For a long while, this was my life. My evenings were spent like this, crying on my own in the dark, going through my five stages of grief. I tried so hard to accept that a young life was lost, that my love was lost. I couldn’t help but feel this tremendous anger! Why me?! Why take him?!

To me, at that time, this was the end of my world.

I know, I was only sixteen, I was in my formative years.

What I didn’t understand was what a lasting effect his death would leave on me. Losing him, and friends after him, affects me to this day. It affects me as a wife and as a mother. I have to fight my fears for my precious, loved ones, daily.

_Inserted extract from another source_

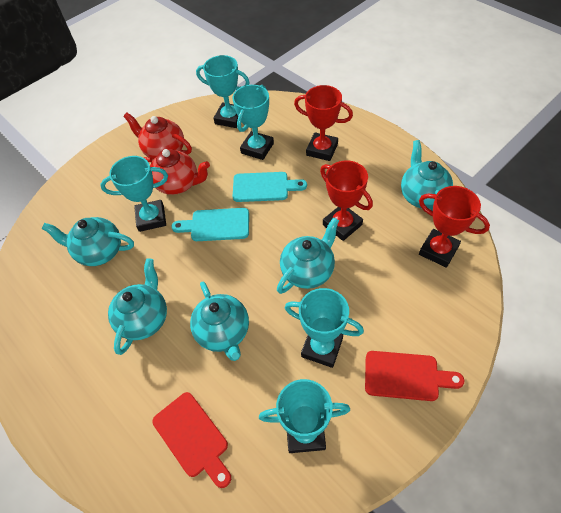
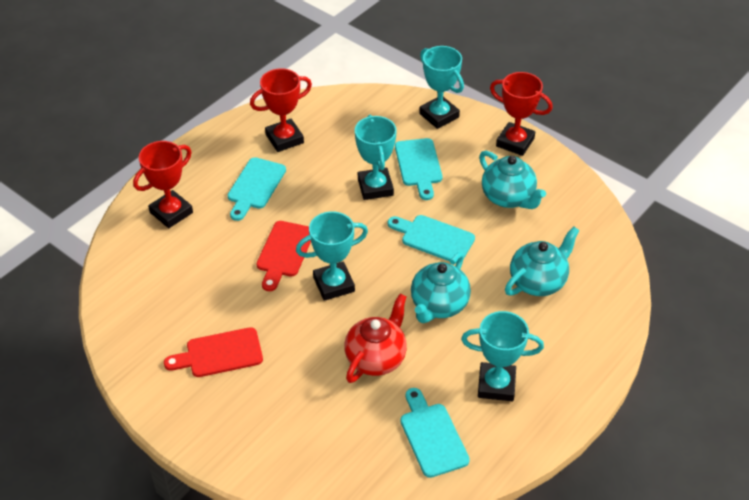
red teapot: 2 -> 1
turquoise cutting board: 2 -> 4
turquoise teapot: 5 -> 3
turquoise trophy: 5 -> 4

I ever spoke to my mum about Aleksandar’s death. She knew, my friends’ parents told her.

My mum was already broken. Her husband, her younger brother, her husband’s two brothers and many, many of my parents’ friends were at war. She didn’t know where they were, there were no phone calls or emails to their frontlines then. She had three children to look after and somehow feed us and keep us safe. She had so much on her shoulders. I didn’t want to break her even more by telling her how hurt I was; that I was grieving. I grieved on my own. But in her own way, she helped me. She made sure that I had plenty of time on my own in the darkness of our evenings.

Death was something that we, teenagers, didn’t talk about. It was too hurtful to talk about it. There was too much of it around us.

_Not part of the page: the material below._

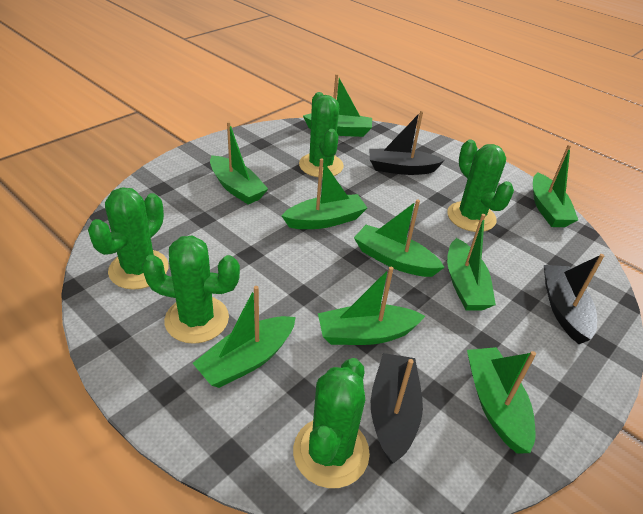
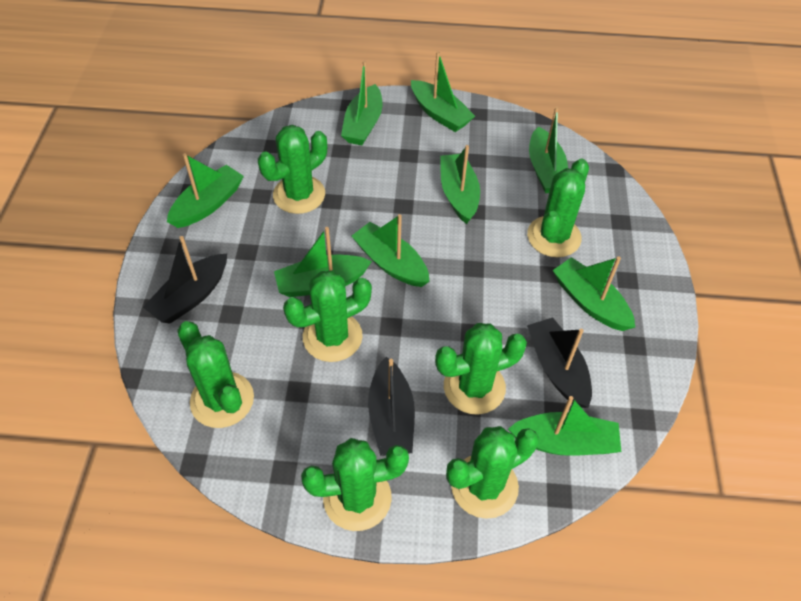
green cactus: 5 -> 7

My friends knew what had happened, but we never spoke about him.

I wrote him letters. So many. Writing these letters gave me peace and solace. I stored them in my room, tucked away in my bed. For nobody to ever see them or read them. They were just for him.

I never got to see his grave. But after twenty four years, he is still a massive part of me. He strengthened my belief in bigger and better world that was out there. Not just Bosnia and our horrid civil war.

He reinforced my desire to travel and he reinforced my thirst for learning. He helped me broaden my understanding of the world. With him, I was whole. Without him, I was broken for a long time.

I think I was broken until I met my husband. It took my husband a long time to build me back up. His love, determination and patience has helped me not to be broken any more. But I feared, I feared and I feared. I feared that whom ever I loved, that they would die too. I still fear.

Even after twenty four years, writing about Aleksandar was still so hard and raw.

But I can tell you that I am filled with love and nothing else.

The only way we can heal is by fully embracing the pain and the love that we felt for this person. Fully and truly and thoroughly. We have to let it hurt, we have to cry it out, write it out, run it out, walk it out…what ever works. Please, if you are grieving, just let it all out, do what ever works for you.

And only then we can celebrate this wonderful person we loved so deeply, and only then we can move on.

I feel incredibly lucky that I have all the resources that I need in the UK, which have helped me heal over the years. They have helped me immensely. I sometimes feel terribly guilty that my countrymen and women don’t have this. They don’t have the counselling resources that we do here.

There are so many broken people in my motherland. So many. I would love to help them and their children.

If you think that you might be able to help someone , please reach out. You, just you, might be their saving grace.